Cela faisait vingt minutes que le maire du village trépignait devant la salle des fêtes.

Vingt minutes que tout le conseil municipal patientait en rang d’oignons sous un soleil de plomb et une température qui affichait un « petit 36 ».

Tout le village avait été convié par la Smala et The Family pour assister à l’union « at last » des deux « enfants terribles » : Bibi et Cinq-et-Demi.

Cela faisait, d’ailleurs, les gros titres de la gazette du coin depuis la mi-avril et le curé l’avait annoncée à plusieurs reprises depuis Pâques.

La salle des fêtes avait été décorée du restant des ornements créés pour la Félibrée de 1970, et Pétunia avait commandé tous les hortensias de la contrée. A l’arrivée des fleuristes, la secrétaire de mairie avait tourné de l’œil : 183 pots de fleurs à caser dans un espace restreint par les décorations, tapis rouge, et autres joyeusetés imaginés par Trois, grande organisatrice de l’évènement, en duo (enfin, sur le papier) avec Moms (la mère de Cinq-et-Demi) dite « The Queen Dragon », référence à sa série préférée et sa propension à « allumer verbalement » toute personne s’approchant de ses petits !

Suprême avait, pour l’occasion, écrit un discours validé par Pop’s (papa de) Cinq-et-Demi, lors d’un apéritif qui avait viré à la foire aux vins avec Cousin Edmond au tonneau. Bibi appréhendait tellement cette diatribe qu’elle avait engagé Lord of the Rings pour subtiliser le document, le lire, le corriger, l’amender et le valider… sous prétexte que « Suprême sera trop imbibé au moment M pour se rendre compte qu’il lit un autre texte ».

Quatre, qui était collé aux chaussons de Bibi depuis plus de deux mois, avait été désigné « grand pourvoyeur de musique » afin que la soirée ne soit pas uniquement animée par DJAlfred, le célèbre DJ du coin qui passait au mieux de la Salsa (et pas forcément du démon) au pire de la bourrée ! Il avait donc concocté une « playlist de mariage du tonnerre de pas Brest » – dixit Deux qui avait été « bouleversée par tant de musique romantique ».

Cinq-et-Demi avait sollicité l’inclusion de « quelques titres phares british » avant de s’entendre dire par le comité des fêtes « pas de titres étrangers pendant la saison estivale, ça fait fuir les touristes franchouillards du coin ».

Alors que tout le monde était prêt à la mairie et que The Family avait débarqué pour récupérer Bibi (et la Smala), à l’heure dite, version pingouins en goguette, avec une distinction royale et les queues de pie qui allaient avec, ladite Smala était encore sans-dessus-dessous suite à l’incident de salle de bains qui avait animé le début de matinée.

En effet, Cousine Sidonie, pour gagner du temps, avait pris son bain la veille au soir et avait, de ce fait, fini de vider le chauffe-eau de 300 litres ; erreur subsidiaire, elle avait omis d’enclencher le bouton « marche forcée » et avait plongé la Smala dans un tourbillon glacé dès potron-minet !

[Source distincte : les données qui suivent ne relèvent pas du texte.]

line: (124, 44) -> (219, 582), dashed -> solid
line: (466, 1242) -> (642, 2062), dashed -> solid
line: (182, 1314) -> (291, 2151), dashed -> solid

Ce fut le cri strident de Tante Dinde qui avait été la plus prompt à regagner la salle de bains à 6h14, qui avait alerté Un qui patientait dans le couloir. Remise du jet glacial, elle avait expliqué la situation à Un qui bouillonnait, Cousin Edmond qui lui tenait la serviette et Pétunia qui était arrivée en nuisette. S’en était suivie une discussion de (bruits) couloir et le hurlement de Trois qui s’était jetée dans les bras d’un Suprême qui n’en demandait pas tant… si bien qu’elle s’était aplatie sur Jolicoeur qui gémissait toujours.

Deux, suivie par son nouveau « boyfriend », le Jamie-hince-version-auburn, s’était mis à pleurer sans avoir compris un traître mot de la situation.

En résumé, trois heures plus tard, à l’arrivée de The Family, aucun membre de la Smala n’était prêt. Bibi patientait dans le grenier entourée de Lord, Quatre et Power, tels des chevaliers de la salle ronde qui défendrait le Graal Bibi jusqu’à l’arrivée des choux à la crème.

The Queen Dragon proposa alors une idée lumineuse : rallier, « suck it and see » la demeure des « british pour un bath »… en moins de temps qu’il en faut pour énoncer la recette du Christmas pudding, la Smala avait mis les paillettes sur les robes et les papillons aux cols.

Lord of the Rings ouvra, ainsi, la marche depuis le parking du cimetière (seul endroit encore accessible après l’envahissement de la population) avec ses souliers vernis et son haut-de-forme assorti.

Suprême fermait la formation tortue franco-irlando-britannique (oui, quelques membres irlandais égarés avaient rejoint les rangs) avec Bibi à son bras qui essayait de maintenir une allure digne malgré la hauteur des talons (12 cm) et le dénivelé de la pente (8%).

A l’approche du troupeau, annoncé à grand renfort de cloches par le diacre, perché dans le clocher, le maire se saisit du mégaphone pour prier ses administrés de « regagner les places du fond, en respectant la numérotation, les travées et les gestes barrières de base… ». Car, suite au 147e reconfinement/déconfinement, le village oscillait entre « le club Ibiza et le couvent » – dixit Cousin Edmond qui était encore sous « chamboulé » de la 83e fermeture « momentanée » du bar-restaurant.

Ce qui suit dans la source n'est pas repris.